Hazem_Embaby
I'm quite familiar with the use of the IsExcludedFromServingHierarchy. Its really an influencer for AutoDiscover responses.
however, what i have seen very recently is with a large customer. They have several TB of PF data and in the process more than 100 PF mailboxes were needed to distribute data. Our guidance has been to wait until all the PF mailboxes have received a copy of the hierarchy before doing any content sync actions.
What was observed was that the 100 hierarchy serving mailboxes received a copy of the hierarchy as expected and and normally seen, but the mailboxes marked as not-serving never received a full copy of the hierarchy. The non-serving mailbox had *some* folders, likely only the folders that were assigned to that mailbox. So, customer flip-flopped the hierarchy serving values between the 2 states and once done the mailboxes without a copy of the hierarchy started to sync. Separate testing shows me that this is not exclusive to a large deployment. Even a deployment with only a dozen mailboxes shows the same behavior if some of the mailboxes are excluded from serving the hierarchy. The mailboxes initially set to not serve the hierarchy also seemed to report IsHierarchyReady as False until the switch-a-roo was performed.

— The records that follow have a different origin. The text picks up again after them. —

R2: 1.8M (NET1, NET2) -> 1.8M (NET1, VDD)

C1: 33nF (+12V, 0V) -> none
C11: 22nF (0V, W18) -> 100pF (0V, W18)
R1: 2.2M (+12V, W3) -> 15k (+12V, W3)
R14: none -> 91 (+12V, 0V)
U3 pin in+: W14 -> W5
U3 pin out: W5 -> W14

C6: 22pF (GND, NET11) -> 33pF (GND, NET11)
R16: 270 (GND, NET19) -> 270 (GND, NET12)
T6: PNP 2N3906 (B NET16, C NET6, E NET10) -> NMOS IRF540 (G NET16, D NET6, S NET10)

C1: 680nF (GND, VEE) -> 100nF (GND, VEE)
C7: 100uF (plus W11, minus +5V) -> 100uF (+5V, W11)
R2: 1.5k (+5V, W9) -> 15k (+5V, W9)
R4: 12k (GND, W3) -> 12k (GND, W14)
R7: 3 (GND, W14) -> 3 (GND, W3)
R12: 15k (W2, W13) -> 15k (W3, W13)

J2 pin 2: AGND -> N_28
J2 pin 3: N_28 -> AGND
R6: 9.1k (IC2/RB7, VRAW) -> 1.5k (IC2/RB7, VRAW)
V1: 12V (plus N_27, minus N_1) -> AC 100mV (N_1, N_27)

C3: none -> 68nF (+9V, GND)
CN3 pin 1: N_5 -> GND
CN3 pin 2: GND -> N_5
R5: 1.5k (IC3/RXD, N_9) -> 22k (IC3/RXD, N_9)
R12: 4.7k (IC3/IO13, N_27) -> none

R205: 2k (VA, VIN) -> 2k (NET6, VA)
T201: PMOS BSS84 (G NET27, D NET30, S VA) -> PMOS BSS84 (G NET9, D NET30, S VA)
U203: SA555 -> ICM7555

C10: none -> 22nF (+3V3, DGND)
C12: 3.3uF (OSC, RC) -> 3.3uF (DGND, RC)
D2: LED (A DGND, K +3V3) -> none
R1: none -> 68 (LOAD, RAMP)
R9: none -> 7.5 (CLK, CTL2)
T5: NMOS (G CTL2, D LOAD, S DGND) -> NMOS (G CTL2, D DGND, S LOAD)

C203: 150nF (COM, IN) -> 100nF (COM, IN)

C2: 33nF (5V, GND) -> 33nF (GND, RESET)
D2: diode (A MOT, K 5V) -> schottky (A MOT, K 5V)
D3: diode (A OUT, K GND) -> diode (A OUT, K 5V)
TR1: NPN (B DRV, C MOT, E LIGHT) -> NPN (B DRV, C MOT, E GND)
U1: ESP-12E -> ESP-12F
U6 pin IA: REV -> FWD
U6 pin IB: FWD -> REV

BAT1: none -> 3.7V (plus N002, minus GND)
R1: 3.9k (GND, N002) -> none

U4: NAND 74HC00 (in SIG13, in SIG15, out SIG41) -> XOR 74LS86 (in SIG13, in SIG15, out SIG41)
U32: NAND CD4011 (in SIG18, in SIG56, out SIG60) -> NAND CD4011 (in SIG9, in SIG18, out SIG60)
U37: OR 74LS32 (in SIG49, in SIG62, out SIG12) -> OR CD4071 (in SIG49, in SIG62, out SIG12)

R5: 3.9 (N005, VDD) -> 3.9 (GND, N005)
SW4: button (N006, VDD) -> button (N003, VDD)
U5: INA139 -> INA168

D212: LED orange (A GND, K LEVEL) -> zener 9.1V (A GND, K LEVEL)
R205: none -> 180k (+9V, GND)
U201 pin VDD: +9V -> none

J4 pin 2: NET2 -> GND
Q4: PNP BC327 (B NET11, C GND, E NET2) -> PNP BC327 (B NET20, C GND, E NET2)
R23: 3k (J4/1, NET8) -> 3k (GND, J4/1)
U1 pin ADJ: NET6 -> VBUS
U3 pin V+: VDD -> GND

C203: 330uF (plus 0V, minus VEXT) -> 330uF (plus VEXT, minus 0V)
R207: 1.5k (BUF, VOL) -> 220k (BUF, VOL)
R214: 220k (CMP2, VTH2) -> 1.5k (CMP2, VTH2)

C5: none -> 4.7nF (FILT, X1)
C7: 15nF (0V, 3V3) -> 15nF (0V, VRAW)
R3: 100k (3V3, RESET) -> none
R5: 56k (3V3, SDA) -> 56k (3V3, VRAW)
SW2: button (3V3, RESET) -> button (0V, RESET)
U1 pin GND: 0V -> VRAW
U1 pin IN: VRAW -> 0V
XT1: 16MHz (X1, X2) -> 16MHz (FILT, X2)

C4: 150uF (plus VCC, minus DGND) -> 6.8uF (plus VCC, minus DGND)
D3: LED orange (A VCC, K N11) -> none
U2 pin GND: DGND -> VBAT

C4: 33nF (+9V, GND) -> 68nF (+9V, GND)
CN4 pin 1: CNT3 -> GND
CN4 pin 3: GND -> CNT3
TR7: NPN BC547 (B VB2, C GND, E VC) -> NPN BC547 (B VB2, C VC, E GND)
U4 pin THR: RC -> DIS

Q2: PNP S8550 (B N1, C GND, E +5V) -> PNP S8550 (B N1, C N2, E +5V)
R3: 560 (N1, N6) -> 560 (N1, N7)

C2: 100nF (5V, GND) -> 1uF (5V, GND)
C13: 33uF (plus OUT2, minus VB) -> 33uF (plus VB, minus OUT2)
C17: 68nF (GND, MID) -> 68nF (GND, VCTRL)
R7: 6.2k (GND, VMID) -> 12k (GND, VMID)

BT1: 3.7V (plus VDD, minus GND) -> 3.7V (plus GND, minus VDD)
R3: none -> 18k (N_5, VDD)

This seems to be a different behavior than what i have previously experienced.
So, it goes back to my question about expectations? Should all PF mailboxes have a copy of the hierarchy? I think so, especially since it is possible to statically set the DefaultPublicFolder mailbox of any user to any of the PF mailboxes, regardless of the hierarchy serving flag.
Maybe the non-serving mailbox will eventually get the hierarchy, but on a much longer timeline? not sure and looking for more discrete clarity from Microsoft on this aspect.